Any bus rider has noticed that sometimes they come in bunches- usually after you’ve waited a really long time.
Buses run in traffic, and traffic looks very much like the rules of fluid flow. A peculiarity of fluid dynamics is that if you run fluid through a trough or pipe, it will form waves- all on its own.
This also happens with traffic, as you can observe when driving on the freeway. Drive at the limit and you will be passed by ‘waves’ of cars. Or, you could do scientific experiments, as described here.
Either way, buses will always come in bunches sometimes. And when they do, riders will wait.
Hey, what a great project for UW Oceanography to work on with local transit agencies! I’m only half joking, there are some very smart people who work on things like mathematical models of halibut migrations.
I imagine that in the future this all will come together, with modeling based on fluid dynamics and migrations, and they will look back on how we do things now the way you would look at the old scientific or engineering calculator.
You’ve probably never seen one of those things- they had some at my first college as museum pieces. They looked like the old push-button-and-crank calculators shopkeepers used to use, but they were about ten times as wide and long. You could enter something like ten values to the 14th decimal point by pushing the buttons, then you reached over and pulled the crank, and, hey presto! out came the answer.
Cutting edge stuff, back in 1936.
As to the practical implications of improving predictions about how many people want to be at work by 8 in the morning, I’m a little hazier on that….
I don’t know that traffic waves cause bus bunching. Traffic certainly can cause it, but more often it seems like it’s a capacity issue. 12 people all show up a stop A just as a bus gets there. It takes a few minutes to load. Stop B has 14 people and a wheelchair. It takes a few minutes to load. Meanwhile, nobody was at stop A for the next bus, an one person with an ORCA card was at stop B. By stop D, the first bus is quite late, and more and more people are waiting at each stop. They all cram on to the first bus, and the second (nearly empty) bus is forced to wait.
As an aside, from the linked article: “the model could help engineers design roads with enough capacity to keep traffic density low enough to minimize the occurrence of such jams.” Great – I predict a few more hundred billion dollars in road spending comes from this study.
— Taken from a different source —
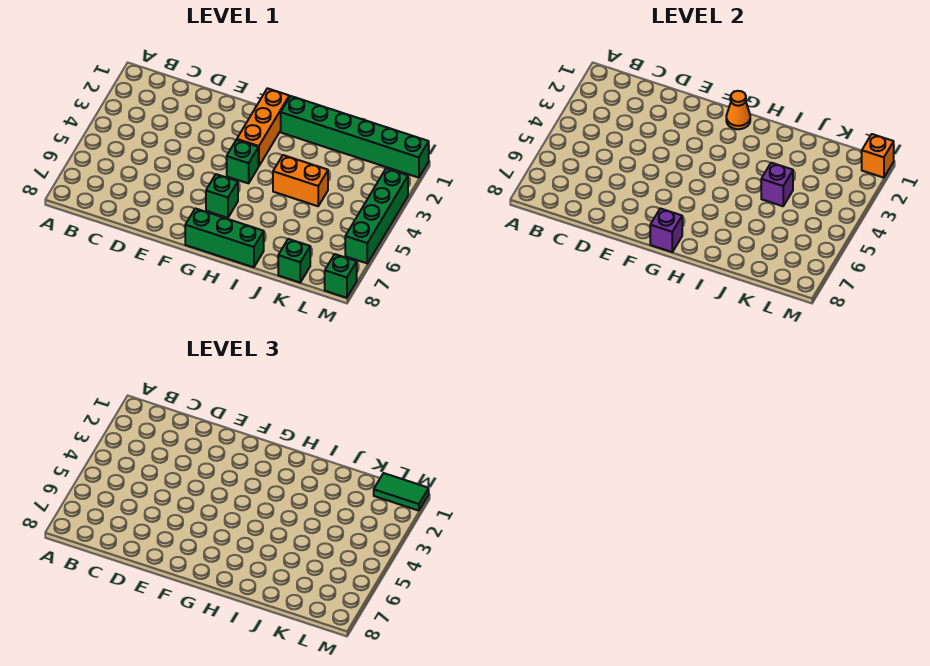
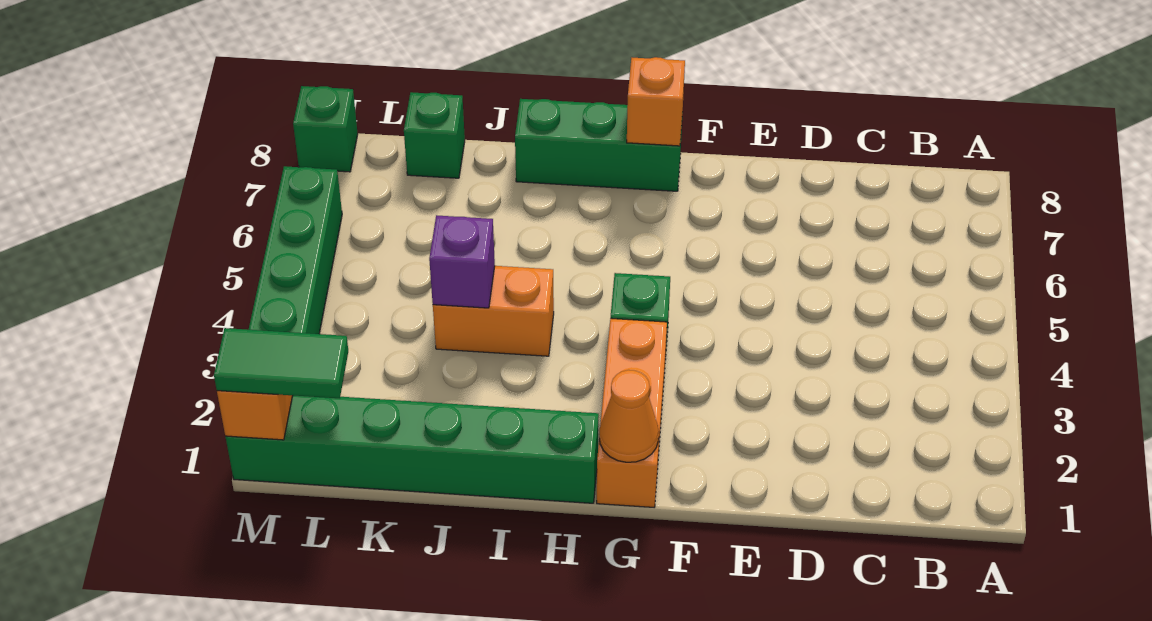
green brick G6 level 1 -> none
purple brick G8 level 2 -> orange brick G8 level 2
… and that problem is exacerbated by the trackless trolleys in Seattle — they can’t leapfrog each other, so the front bus in the backup just gets more and more overloaded, while the one in back just trots along empty right behind it.
Well, this is a problem that could certainly be solved by having a dispatcher and the drivers figure out when this is happening, and changing the destination sign on the leading bus to “Full”.
In fact, you might imagine that each bus has a GPS transponder that shows the location on a dispatch board, so the dispatcher could see the situation even when the driver of the lead bus couldn’t.
Probably another unattainable dream.
GPS-enabled Metro buses are coming soon — sooner than you might think.
I would imagine leapfrogging doesn’t happen much at diesel buses either. It basically means skipping a stop, or having the full bus wait at a stop while being passed (not pleasant for those crammed inside in an apparently stalled bus).
48s leapfrog fairly often on 15th Ave NE during evening rush hour. There are bus stops every 2 blocks and there’s always a bus traffic jam (43, 44, 48, 49, 271, and several commuter routes all stop at each stop). It’s also the only place I’ve ever seen four 48s bunched! (One was an 48X.)